Please reach out to the TA-team if you find mistakes in these here solution proposals.

### Bishop 2.8)
Given two variables $x, y$ with joint distribution $p(x,y)$ prove
i) $\mathbb{E}[x]=\mathbb{E}_y\mathbb{E}_x[x|y]$ (2.270) 

and ii) $\text{var}[x]=\mathbb{E}_y[\text{var}_x[x|y]]+\text{var}_y[\mathbb{E}_x[x|y]]$.

Below we consider the discrete variable case, see the later *remark* about the continuous cases.

i) For the expectation it holds that,


$\mathbb{E}_y[\mathbb{E}_x[x|y]]=\mathbb{E}_y[\sum_x p(x|y)x]=\sum_y p(y)\sum_x p(x|y)x=\sum_x p(x)x=\mathbb{E}[x]$.

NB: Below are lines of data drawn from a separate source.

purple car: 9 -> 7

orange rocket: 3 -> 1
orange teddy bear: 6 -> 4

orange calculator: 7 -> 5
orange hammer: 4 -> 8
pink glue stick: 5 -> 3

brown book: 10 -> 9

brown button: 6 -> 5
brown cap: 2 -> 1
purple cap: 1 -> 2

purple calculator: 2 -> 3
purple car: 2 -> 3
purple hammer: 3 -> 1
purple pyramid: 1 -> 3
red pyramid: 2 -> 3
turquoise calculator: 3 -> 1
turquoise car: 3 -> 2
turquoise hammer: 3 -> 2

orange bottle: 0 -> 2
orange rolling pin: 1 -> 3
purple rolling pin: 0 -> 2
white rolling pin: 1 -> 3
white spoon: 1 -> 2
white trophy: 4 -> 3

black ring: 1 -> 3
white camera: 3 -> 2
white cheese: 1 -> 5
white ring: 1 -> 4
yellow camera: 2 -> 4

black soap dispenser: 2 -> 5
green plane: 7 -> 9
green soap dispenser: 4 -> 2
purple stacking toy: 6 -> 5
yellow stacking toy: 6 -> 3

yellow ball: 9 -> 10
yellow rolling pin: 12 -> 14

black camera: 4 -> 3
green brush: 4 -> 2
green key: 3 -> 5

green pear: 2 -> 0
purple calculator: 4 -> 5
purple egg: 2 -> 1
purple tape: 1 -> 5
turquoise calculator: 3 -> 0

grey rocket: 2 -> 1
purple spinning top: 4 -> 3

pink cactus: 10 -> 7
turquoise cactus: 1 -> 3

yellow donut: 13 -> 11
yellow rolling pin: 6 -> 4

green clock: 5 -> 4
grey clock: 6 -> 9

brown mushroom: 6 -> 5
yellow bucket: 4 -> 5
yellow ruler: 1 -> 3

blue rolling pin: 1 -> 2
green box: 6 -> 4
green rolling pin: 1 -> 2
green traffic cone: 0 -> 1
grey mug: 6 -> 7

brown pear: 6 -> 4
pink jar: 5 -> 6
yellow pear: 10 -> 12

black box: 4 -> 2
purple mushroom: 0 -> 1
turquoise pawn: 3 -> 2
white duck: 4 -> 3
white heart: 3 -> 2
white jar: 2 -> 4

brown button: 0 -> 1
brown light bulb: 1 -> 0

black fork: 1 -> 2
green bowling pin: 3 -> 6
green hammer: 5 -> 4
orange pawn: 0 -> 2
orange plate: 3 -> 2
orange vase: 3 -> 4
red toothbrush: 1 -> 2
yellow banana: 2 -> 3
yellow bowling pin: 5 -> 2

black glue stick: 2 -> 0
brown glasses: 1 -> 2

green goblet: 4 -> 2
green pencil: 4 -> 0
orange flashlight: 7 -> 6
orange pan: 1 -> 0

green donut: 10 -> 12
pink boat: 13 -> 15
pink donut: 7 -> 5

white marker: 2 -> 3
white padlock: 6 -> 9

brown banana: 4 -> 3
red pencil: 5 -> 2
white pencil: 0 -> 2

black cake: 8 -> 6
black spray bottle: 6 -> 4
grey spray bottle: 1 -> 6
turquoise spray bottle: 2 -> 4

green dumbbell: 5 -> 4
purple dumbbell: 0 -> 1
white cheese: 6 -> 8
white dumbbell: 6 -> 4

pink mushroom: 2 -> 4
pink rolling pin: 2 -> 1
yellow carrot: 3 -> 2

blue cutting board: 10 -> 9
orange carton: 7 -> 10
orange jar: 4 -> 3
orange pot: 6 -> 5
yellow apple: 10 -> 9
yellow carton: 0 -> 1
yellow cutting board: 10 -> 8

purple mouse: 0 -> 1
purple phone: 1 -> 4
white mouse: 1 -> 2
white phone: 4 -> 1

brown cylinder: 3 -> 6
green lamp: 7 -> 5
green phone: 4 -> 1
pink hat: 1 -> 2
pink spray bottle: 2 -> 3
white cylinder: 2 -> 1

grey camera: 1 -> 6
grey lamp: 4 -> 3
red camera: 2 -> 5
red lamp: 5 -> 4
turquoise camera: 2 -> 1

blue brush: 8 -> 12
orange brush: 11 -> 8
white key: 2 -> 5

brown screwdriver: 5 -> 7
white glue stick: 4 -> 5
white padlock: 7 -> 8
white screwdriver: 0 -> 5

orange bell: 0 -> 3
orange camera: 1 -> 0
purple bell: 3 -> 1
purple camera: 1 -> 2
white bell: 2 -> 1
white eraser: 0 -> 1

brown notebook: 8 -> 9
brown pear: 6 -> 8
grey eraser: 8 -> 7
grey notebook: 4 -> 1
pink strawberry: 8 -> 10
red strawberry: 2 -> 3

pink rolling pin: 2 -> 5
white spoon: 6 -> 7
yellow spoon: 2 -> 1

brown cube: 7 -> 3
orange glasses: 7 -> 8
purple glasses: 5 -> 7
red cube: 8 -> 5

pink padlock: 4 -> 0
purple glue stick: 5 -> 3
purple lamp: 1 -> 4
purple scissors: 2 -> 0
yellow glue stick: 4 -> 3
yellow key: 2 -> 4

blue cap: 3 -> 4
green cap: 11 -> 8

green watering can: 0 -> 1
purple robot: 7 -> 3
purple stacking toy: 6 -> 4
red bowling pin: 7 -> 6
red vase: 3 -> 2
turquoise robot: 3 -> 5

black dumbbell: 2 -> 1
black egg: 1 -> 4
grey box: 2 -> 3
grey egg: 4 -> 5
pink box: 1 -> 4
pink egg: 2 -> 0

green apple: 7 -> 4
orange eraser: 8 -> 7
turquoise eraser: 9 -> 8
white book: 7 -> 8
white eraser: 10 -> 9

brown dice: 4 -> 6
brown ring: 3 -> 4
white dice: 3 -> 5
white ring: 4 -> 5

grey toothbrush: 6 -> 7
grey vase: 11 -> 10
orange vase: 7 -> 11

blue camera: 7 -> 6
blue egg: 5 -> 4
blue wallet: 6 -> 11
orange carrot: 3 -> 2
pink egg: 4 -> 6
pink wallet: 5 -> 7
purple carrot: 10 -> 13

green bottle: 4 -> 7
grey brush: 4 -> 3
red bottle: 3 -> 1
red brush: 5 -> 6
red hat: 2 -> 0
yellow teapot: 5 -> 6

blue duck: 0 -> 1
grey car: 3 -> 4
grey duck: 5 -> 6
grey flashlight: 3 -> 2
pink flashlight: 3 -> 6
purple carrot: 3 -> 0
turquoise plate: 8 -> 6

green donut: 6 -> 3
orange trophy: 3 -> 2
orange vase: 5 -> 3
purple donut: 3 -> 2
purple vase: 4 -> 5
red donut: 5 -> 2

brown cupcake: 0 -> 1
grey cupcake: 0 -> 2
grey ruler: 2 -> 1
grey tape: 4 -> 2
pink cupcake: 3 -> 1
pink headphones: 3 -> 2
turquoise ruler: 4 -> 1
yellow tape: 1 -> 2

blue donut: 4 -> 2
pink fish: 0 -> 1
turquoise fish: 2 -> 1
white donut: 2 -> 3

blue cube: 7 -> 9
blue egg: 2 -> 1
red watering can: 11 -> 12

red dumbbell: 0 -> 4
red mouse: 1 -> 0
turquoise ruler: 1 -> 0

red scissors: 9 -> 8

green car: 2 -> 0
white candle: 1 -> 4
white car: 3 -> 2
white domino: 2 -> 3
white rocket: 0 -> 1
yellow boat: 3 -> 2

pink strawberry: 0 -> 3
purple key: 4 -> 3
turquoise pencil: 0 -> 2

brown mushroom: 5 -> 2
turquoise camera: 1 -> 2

ii) For the variance it holds that,


$\mathbb{E}_y[\text{var}_x[x|y]]=\mathbb{E}_y[\mathbb{E}_x[x^2|y]-\mathbb{E}_x[x|y]^2]=\mathbb{E}_y[\mathbb{E}_x[x^2|y]]-\mathbb{E}_y[\mathbb{E}_x[x|y]^2]=\mathbb{E}_x[x^2]-\mathbb{E}_y[\mathbb{E}_x[x|y]^2]$ 

by using the result from i)

and

$\text{var}[\mathbb{E}_x[x|y]]=\mathbb{E}_y[E_x[x|y]^2]-\mathbb{E}_y[\mathbb{E}_x[x|y]]^2$


therefore it follows that 

\begin{align*}
\text{var}[x]&=\mathbb{E}_x[x^2]-\mathbb{E}_x[x]^2=\mathbb{E}_x[x^2]-\mathbb{E}_y[E_x[x|y]^2]+\mathbb{E}_y[E_x[x|y]^2]-\mathbb{E}_y[\mathbb{E}_x[x|y]]^2\\&=\mathbb{E}_y[\text{var}_x[x|y]]+\text{var}_y[\mathbb{E}_x[x|y]].
\end{align*}

**Remark:**
The above treats this as a discrete problem, and introducing $\mathbb{E}[x]=\sum_x p(x)x$ with ${\mathbb{E}[x]=\int_x p(x)x dx}$ gives the continuous case. *Note that* swapping the order of integrals requires you to be careful and you may have to rely on a set [of established results](https://web.math.ku.dk/~richard/download/courses/Sand1MI_2008/week38wedPrint.pdf).

### Bishop 8.9)

We apply the *d-separation criterion* to show that the conditional distribution for a node x in a directed graph, conditioned on all the nodes in the Markov blanket is independent of the remaining variables in the graph.:

Consider a graph $G$ as in from Fig.8.26, specifically the relations of $x_i$ from i) parents, ii) children, and iii) co-parents and let the set of nodes which make up the markov blanket be $M$ and the remainder $\bar{G}=G\setminus M$. To solve this it helps to add the descendents of the children. ![Fig. 8.26](./fig_Bishop_8_26.png) 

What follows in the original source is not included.